A Python package to calculate the tropical cyclone ventilated Potential Intensity (vPI) and the Genesis Potential Index using vPI (GPIv) from gridded datafiles. 

See Chavas, Camargo, & Tippett (2025, J. Clim.) for details.

**Author:** Dan Chavas (2025)  
**Collaborators:** Aaron Kruskie, Jose Ocegueda Sanchez (2025)

## Installation

```bash
pip install tcpyVPI
```

Or install from source:
```bash
git clone https://github.com/drchavas/tcpyVPI.git
cd tcpyVPI
pip install -e .
```

## Features

- **Monthly Mean Data**: Compute GPIv from ERA5 monthly mean reanalysis (d633001)
- **Hourly Data**: Compute GPIv from ERA5 hourly reanalysis (d633000) via THREDDS remote access
- **Climatology**: Compute and store monthly climatologies of GPIv and its components
- **Anomalies**: Calculate anomalies relative to climatological means
- **Standardized Anomalies**: Compute z-scores for statistical analysis

## Quick Start

### Monthly Mean Computation

```python
from tcpyVPI import run_vpigpiv

# Compute GPIv for September 2022
results = run_vpigpiv(2022, 9)
```

### Hourly Computation

```python
from tcpyVPI import run_vpigpiv_hourly

# Compute GPIv for August 15, 2020 at 12Z
results = run_vpigpiv_hourly(2020, 8, 15, hour=12)
```

### With Anomalies

```python
from tcpyVPI import run_vpigpiv_hourly

# First, compute or load a climatology
results = run_vpigpiv_hourly(
    2020, 8, 15, hour=12,
    compute_anomalies=True,
    climatology_path='gpiv_climatology.nc'
)
```

## Data Loading

The package provides flexible data loading from NCAR RDA THREDDS servers:

```python
from tcpyVPI import load_era5_data, load_era5_hourly

# Load monthly mean data
ds_monthly = load_era5_data(2022, 9, data_source='monthly')

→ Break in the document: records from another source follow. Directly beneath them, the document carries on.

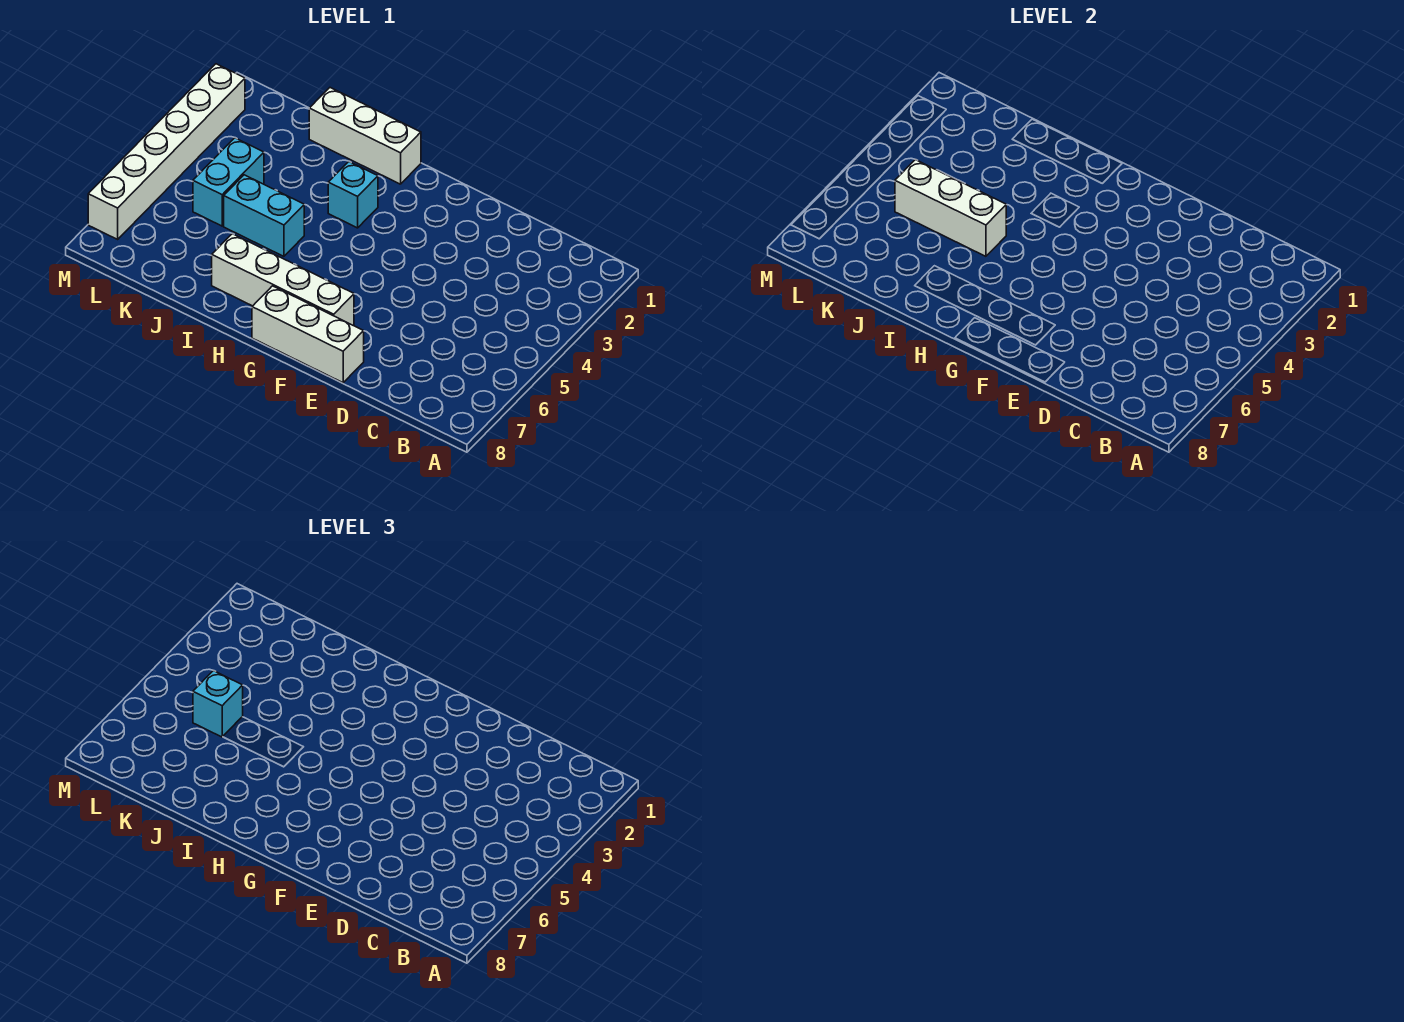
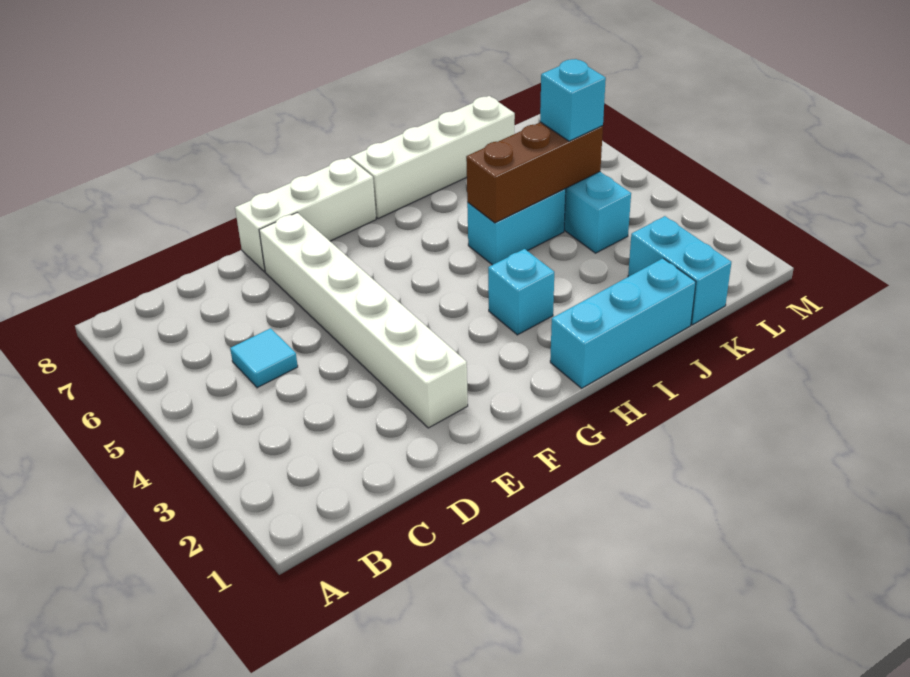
none -> cyan tile C5 level 1
white brick F7:I7 level 1 -> white brick H8:K8 level 1
white brick H1:J1 level 1 -> cyan brick H1:J1 level 1
white brick I5:K5 level 2 -> brown brick I5:K5 level 2
none -> cyan brick K1:K2 level 1
white brick M2:M7 level 1 -> white brick E2:E7 level 1

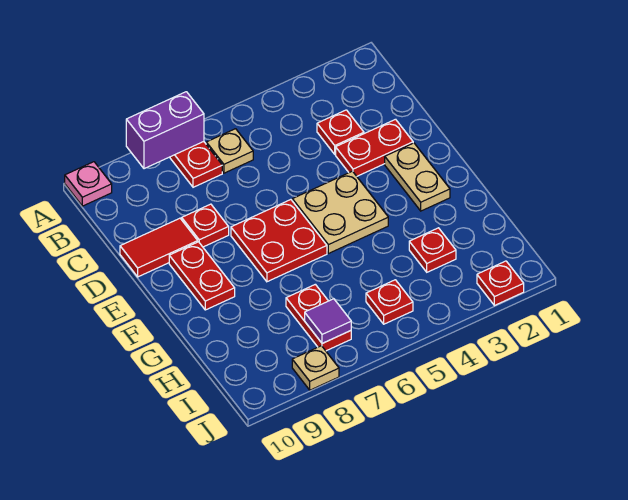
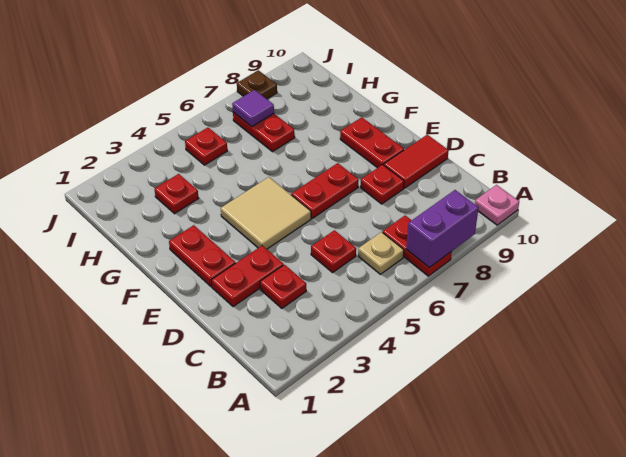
tan plate E2:F2 level 1 -> red plate E2:F2 level 1
tan plate E4:F5 level 1 -> tan tile E4:F5 level 1
red plate E6:F7 level 1 -> red plate E6:E7 level 1
red plate J2 level 1 -> red plate C5 level 1
tan plate J8 level 1 -> brown plate J8 level 1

# Load hourly data for a specific time
ds_hourly = load_era5_data(2020, 8, day=15, hour=12, data_source='hourly')

# Load all hours of a day
ds_day = load_era5_hourly(2020, 8, 15)
```

### ERA5 Dataset Structure

The package accesses ERA5 data via THREDDS with the following structure:

**Monthly Mean (d633001):**
- All 12 months in a single file per variable per year
- Both surface and pressure level variables

**Hourly (d633000):**
- **Surface variables**: Monthly files containing all hours
  - Example: `e5.oper.an.sfc.128_165_10u.ll025sc.2020080100_2020083123.nc`
- **Pressure level variables**: Daily files containing 24 hours
  - Example: `e5.oper.an.pl.128_131_u.ll025uv.2020081500_2020081523.nc`

## Climatology Computation

```python
from tcpyVPI import compute_monthly_climatology, compute_gpiv_from_dataset

# Compute 40-year climatology (1980-2020)
climatology = compute_monthly_climatology(
    compute_gpiv_from_dataset,
    years=range(1980, 2020),
    output_path='gpiv_climatology.nc'
)
```

## Computing Components Individually

```python
from tcpyVPI import (
    load_era5_data,
    calculate_potential_intensity,
    calculate_vws,
    calculate_entropy_deficit,
    calculate_etac,
)

# Load data
ds = load_era5_data(2022, 9, data_source='monthly')

# Calculate individual components
PI, asdeq = calculate_potential_intensity(ds)
VWS = calculate_vws(ds)
Chi = calculate_entropy_deficit(ds, asdeq)
eta_c = calculate_etac(ds)
```

## Output Variables

The main computation returns a dataset with:

| Variable | Description | Units |
|----------|-------------|-------|
| `GPIv` | Ventilated Genesis Potential Index | - |
| `vPI` | Ventilated Potential Intensity | m/s |
| `PI` | Potential Intensity | m/s |
| `VWS` | Vertical Wind Shear (200-850 hPa) | m/s |
| `Chi` | Entropy Deficit | - |
| `eta_c` | Capped Absolute Vorticity (850 hPa) | s⁻¹ |
| `ventilation_index` | Ventilation Index | - |

When computing anomalies, additional fields are added:
- `*_anom`: Anomaly fields
- `*_clim`: Climatological values

## Dependencies

- numpy
- xarray
- tcpyPI
- matplotlib (for plotting)
- cartopy (for plotting)

## License

MIT License - see LICENSE file for details.

## Citation

If you use this package, please cite:

Chavas, D. R., Camargo, S. J., & Tippett, M. K. (2025). "Tropical cyclone genesis potential using a ventilated potential intensity". *Journal of Climate*.